The Law Commission has ditched the requirement in its Consultation Paper that nominating organisations should be required to have a wedding service or a belief about marriage. This has been replaced by the requirement that ‘it should be a manifestation of an individual’s religion or belief for them to have a wedding officiated at by an officiant nominated by that organisation’ (para 4.160). It is difficult to understand what this means. It may be a manifestation of a person’s belief to have a bespoke ceremony by an independent celebrant but that is not a religion or belief wedding under the Law Commission’s schema. The Law Commission reasons that despite the reference to the manifestation of an individual’s religion or belief, the test focuses on the religion or belief group:

‘We should emphasise that this requirement is for the organisation to satisfy rather than a precondition for every individual seeking to be married by them. We do not think that it is for the law to insist that individuals must share the beliefs of the organisation under whose auspices they are getting married. Nonetheless, we think that the requirement provides a further important filter against joke or bogus organisations and aligns our scheme with the requirements of human rights law’ (para 4.161).

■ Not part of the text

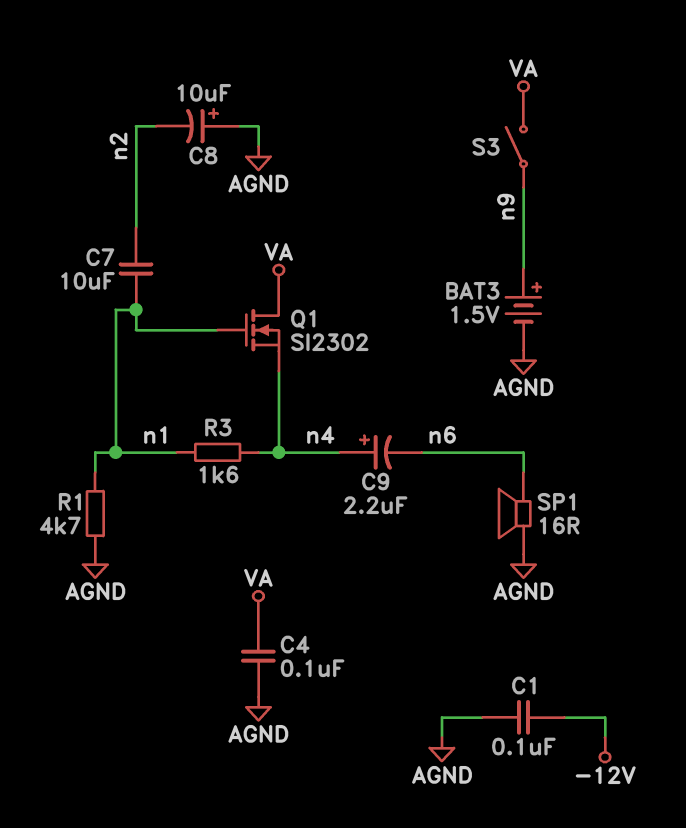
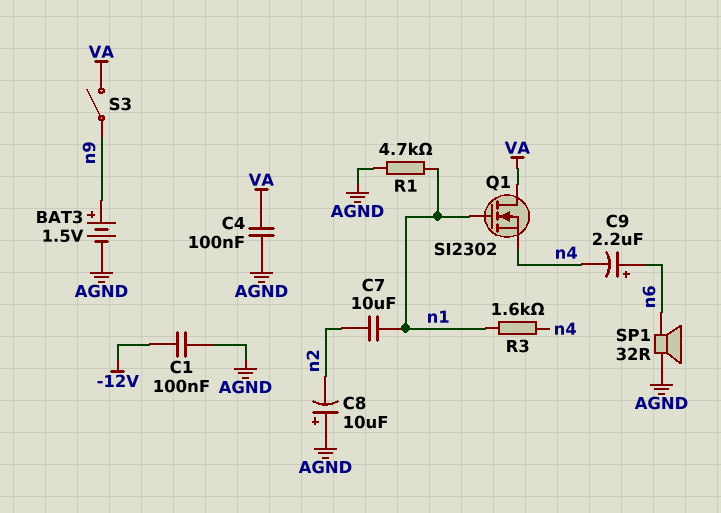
C9: 2.2uF (plus n4, minus n6) -> 2.2uF (plus n6, minus n4)
SP1: speaker 16R (AGND, n6) -> speaker 32R (AGND, n6)

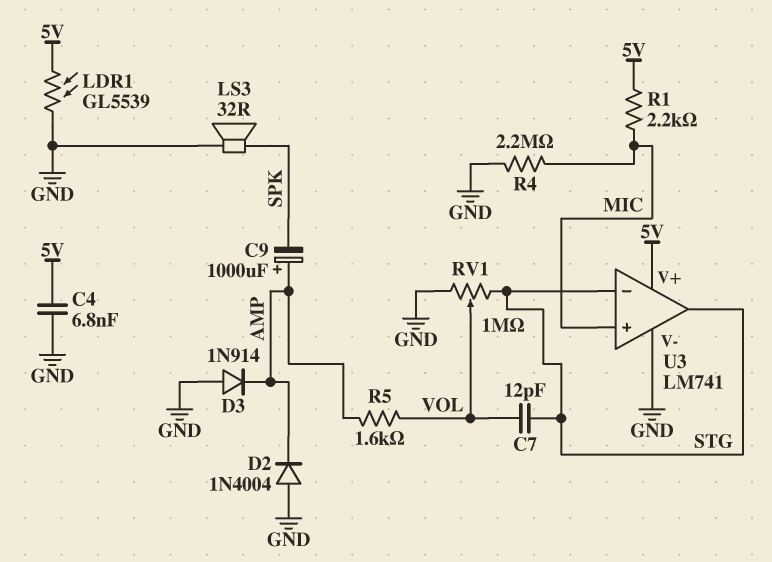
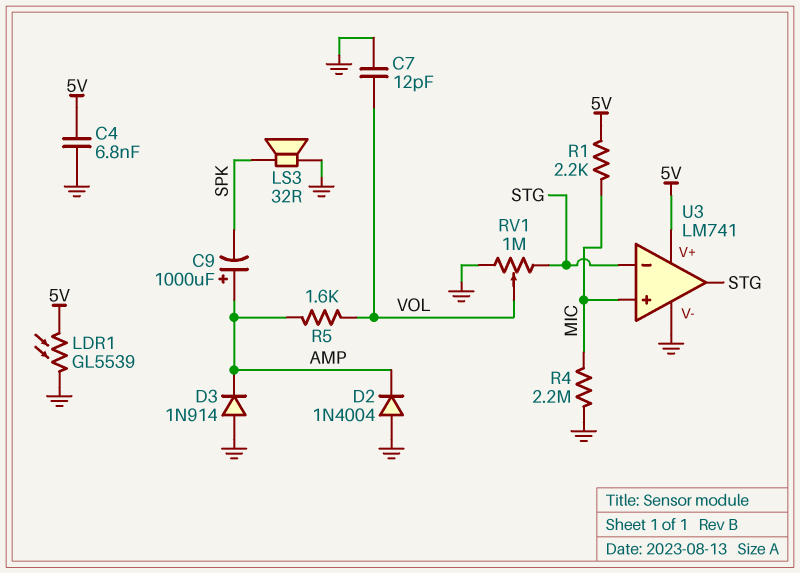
C7: 12pF (STG, VOL) -> 12pF (GND, VOL)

For me, this remains unclear. Do they basically mean that a wedding ceremony conducted by the organisation has to be a manifestation of the couple’s Article 9 rights? Again, this assumes that the definition of belief for the purpose of Article 9 is more tightly defined than it is. A vegan wishing to be married in a farm in a ceremony conducted by a similarly minded independent celebrant would arguably fall under the human rights definition of belief. But that is not what the Law Commission has in mind. The Report also states that:  ‘We also take the view that an organisation should not be able to nominate officiants if its only or primary activity is conducting wedding ceremonies. A belief in weddings is not the same as a belief about marriage’ (para 4.163). Surely, if there is a need to distinguish belief celebrants from independent celebrants then that alone ought to be the test?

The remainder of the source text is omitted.